If this is true, it would point the finger at Pakistan's Inter Services Intelligence agency, which has nurtured a long relationship with this Afghan group, and has been publicly accused by the US of using it to orchestrate terrorist attacks in Kabul.

In September, Admiral Mike Mullen, the outgoing Chairman of the Joint Chiefs of Staff, told a Senate committee that the US had "credible intelligence" that the Haqqani network had carried out spectacular strikes in Kabul, including against the American Embassy, and that it acted as a "veritable arm" of the ISI. Pakistan slammed the comments as "irresponsible" and denied the accusation, in effect, of state backed terrorism.

However there have been a number of indicators that suggest the latest attacks may also have sprung from the Haqqani network. The staging of a coordinated multiple bombing operation (with targets in Kabul, Mazar-i-Sharif and Kandahar) is beyond the capabilities of almost all Taliban groups.

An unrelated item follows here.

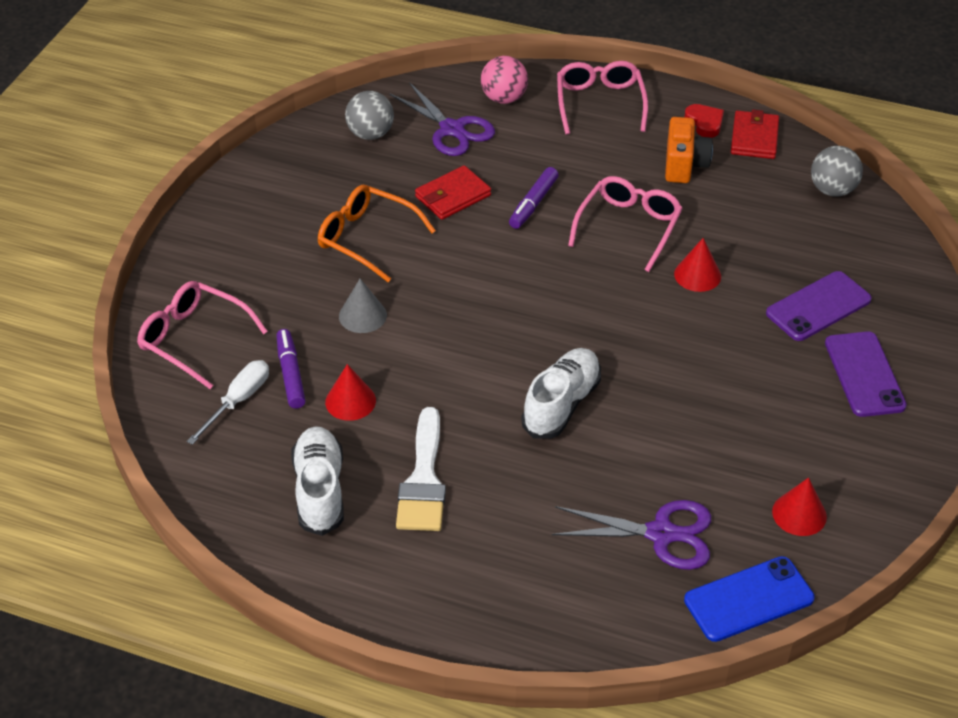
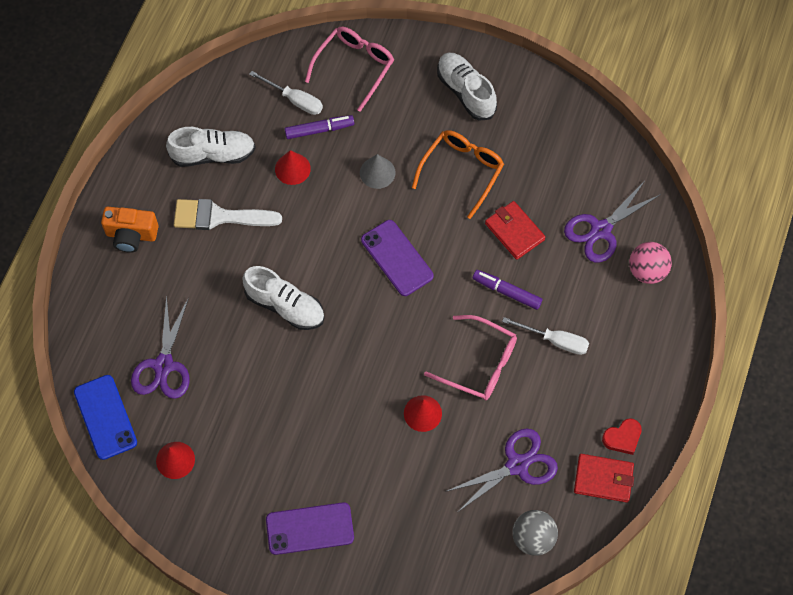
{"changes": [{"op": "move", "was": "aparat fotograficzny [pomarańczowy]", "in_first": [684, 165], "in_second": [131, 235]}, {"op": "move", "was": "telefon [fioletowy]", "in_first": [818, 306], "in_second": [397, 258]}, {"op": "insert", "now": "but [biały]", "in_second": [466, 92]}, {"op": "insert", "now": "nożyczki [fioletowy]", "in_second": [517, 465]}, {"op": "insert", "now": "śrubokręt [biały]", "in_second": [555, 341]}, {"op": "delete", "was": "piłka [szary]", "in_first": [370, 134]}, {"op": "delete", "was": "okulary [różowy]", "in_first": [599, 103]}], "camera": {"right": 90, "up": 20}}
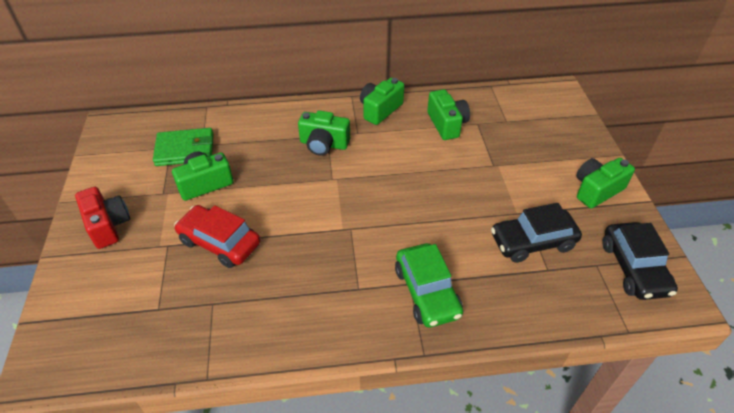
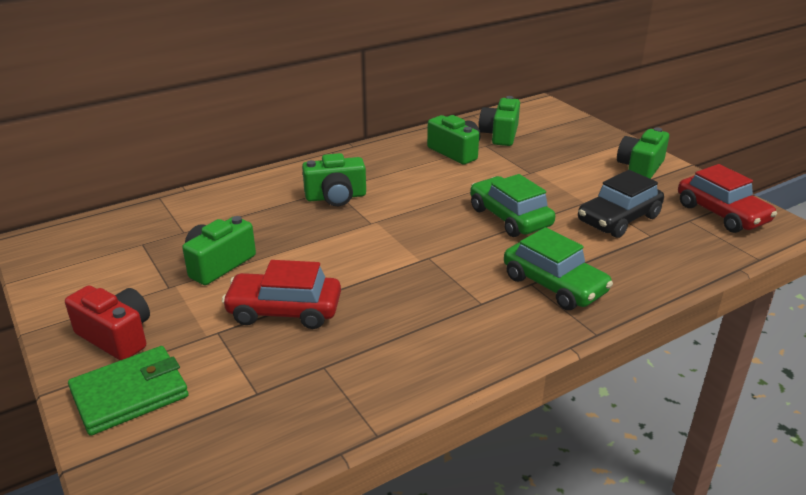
{"changes": [{"op": "move", "was": "portfel [zielony]", "in_first": [185, 150], "in_second": [130, 394]}, {"op": "insert", "now": "samochód [zielony]", "in_second": [509, 217]}, {"op": "move", "was": "aparat fotograficzny [zielony]", "in_first": [380, 110], "in_second": [500, 135]}, {"op": "recolor", "was": "samochód [czarny]", "now": "samochód [czerwony]", "in_first": [634, 268], "in_second": [721, 213]}], "camera": {"right": -25, "up": -15}}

The mainstream Taliban, or Quetta Shura, have denied responsibility for Tuesday's bombings. In previous assaults on the Intercontinental Hotel and US Embassy, the Haqqani network has shown the capability to mount ambitious, coordinated, strikes.

The relationship between this group and the ISI goes back to the Soviet war, when the Pakistanis channelled weapons to its patriarch, Jalaludin Haqqani, who commanded forces in the border area around Tora Bora.

So what could the ISI's possible motive be for endorsing such a move, particularly when Pakistan's own Shia/Sunni tensions have historically been a good deal more aggravated than those in Afghanistan?

The ISI is often accused of acting autonomously from the government, but at this moment the country's leadership is furious with the Americans and Nato forces for last month's incident on the border in which 28 Pakistani troops were killed.

The absence of a Pakistani delegation from this week's Bonn conference was a powerful signal in its own right. It suggests that Pakistani anger with the US is so intense that it will not even indulge in the usual polite formalities of public diplomacy and speech making about the need for regional peace.

What this diplomatic snub, and the alleged complicity of the ISI with bombings by the Haqqani network, may add up to is a concerted attempt to make the exit of western forces from Afghanistan as humiliating as possible. Spectacular attacks, be they on Afghan government buildings, Nato convoys or the US embassy are all designed to add to the impression of a failed security campaign and a client government in Kabul that will totter as western troops pull out.

As for the stirring of sectarian tensions, this has precedents in Iraq where both Iran and Saudi Arabia were accused of fanning the flames of Shia/Sunni violence in order to create anarchy, embarrassing the Americans and undermining the Baghdad government at one and the same time.

The orgy of violence that resulted during 2005-2006 was only stemmed by the US troop surge, reversing earlier drawdown decisions, an exercise that the then Senator Obama opposed, and would be most unlikely to back in the case of Afghanistan.